Hungarian writer Akos Kertesz has applied for refugee status in Canada, his press office told MTI in a statement on Sunday.
The statement confirmed reports published on the internet and said that 80-year-old Kertesz, holder of the prestigious Kossuth Prize, had left for Canada on February 29 to seek asylum in the country following a “campaign against him not only in the Budapest city council, where his honorary citizenship was withdrawn but at government level and in parliament as well”.
According to the statement, “the government’s media launched a witch hunt and fueled the extremists … he was subject to constant harassment and threats; he was attacked in the street and he thought his life was in jeopardy.”
Kertesz wrote in the US weekly Amerikai Nepszava on August 29 last year that Hungarians were genetically prone not to take responsibility for their actions.

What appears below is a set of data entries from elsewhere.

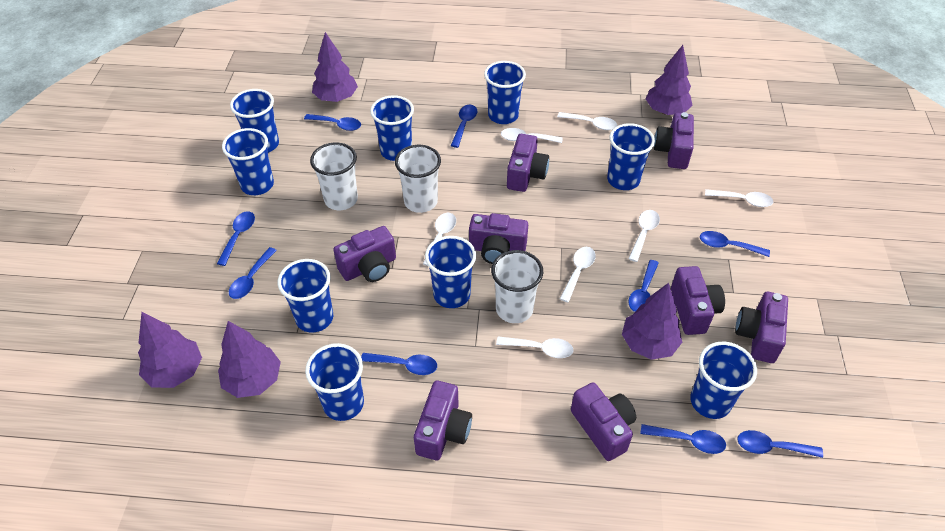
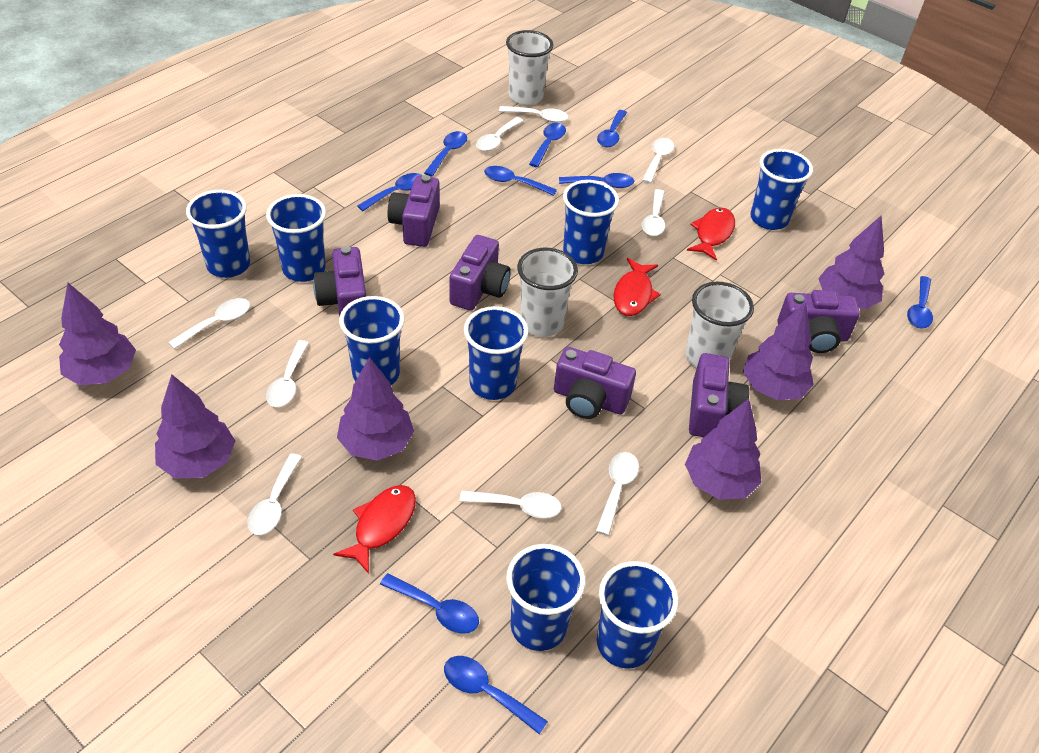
blue cup: 9 -> 8
purple camera: 8 -> 6
purple tree: 5 -> 6
red fish: 0 -> 3
white spoon: 7 -> 9

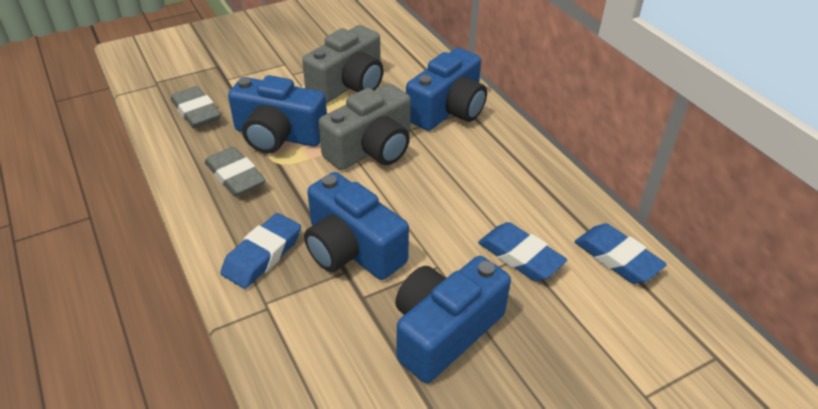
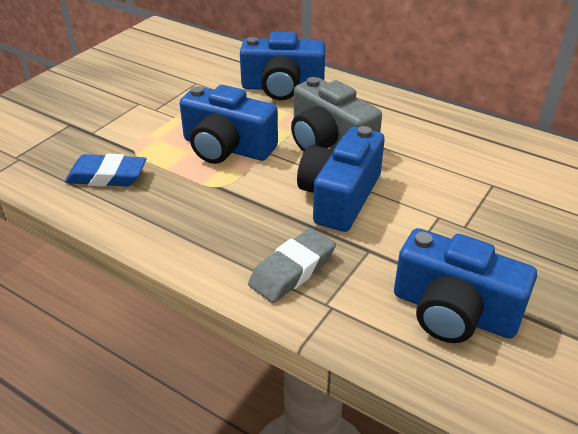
blue eraser: 3 -> 1
grey camera: 2 -> 1
grey eraser: 2 -> 1

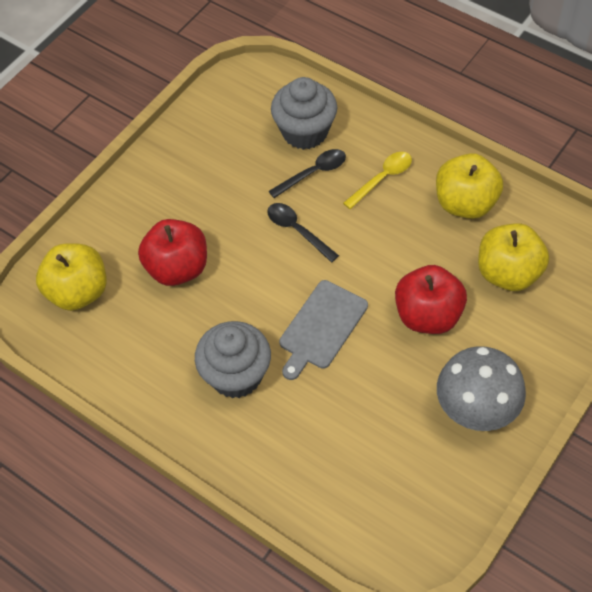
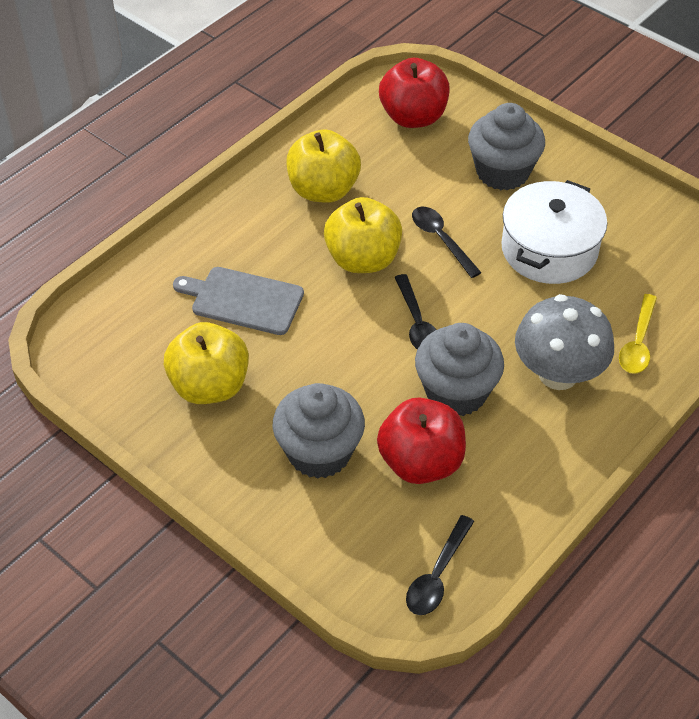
black spoon: 2 -> 3
grey cupcake: 2 -> 3
white pot: 0 -> 1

“Hungarians are genetically subservient … They do not feel the slightest remorse for the gravest of historical crimes, they shift their responsibility to others and always put the blame on others … They are unable or unwilling to learn … they envy and, if possible, kill those who succeed in life through work, learning and innovation.”
The novelist, whose works have been published in several languages, also claimed that now only the Hungarians can be blamed for the Holocaust as the Hungarian nation remained the only one which, unlike the Germans, had failed to admit, confess and repent for their sins.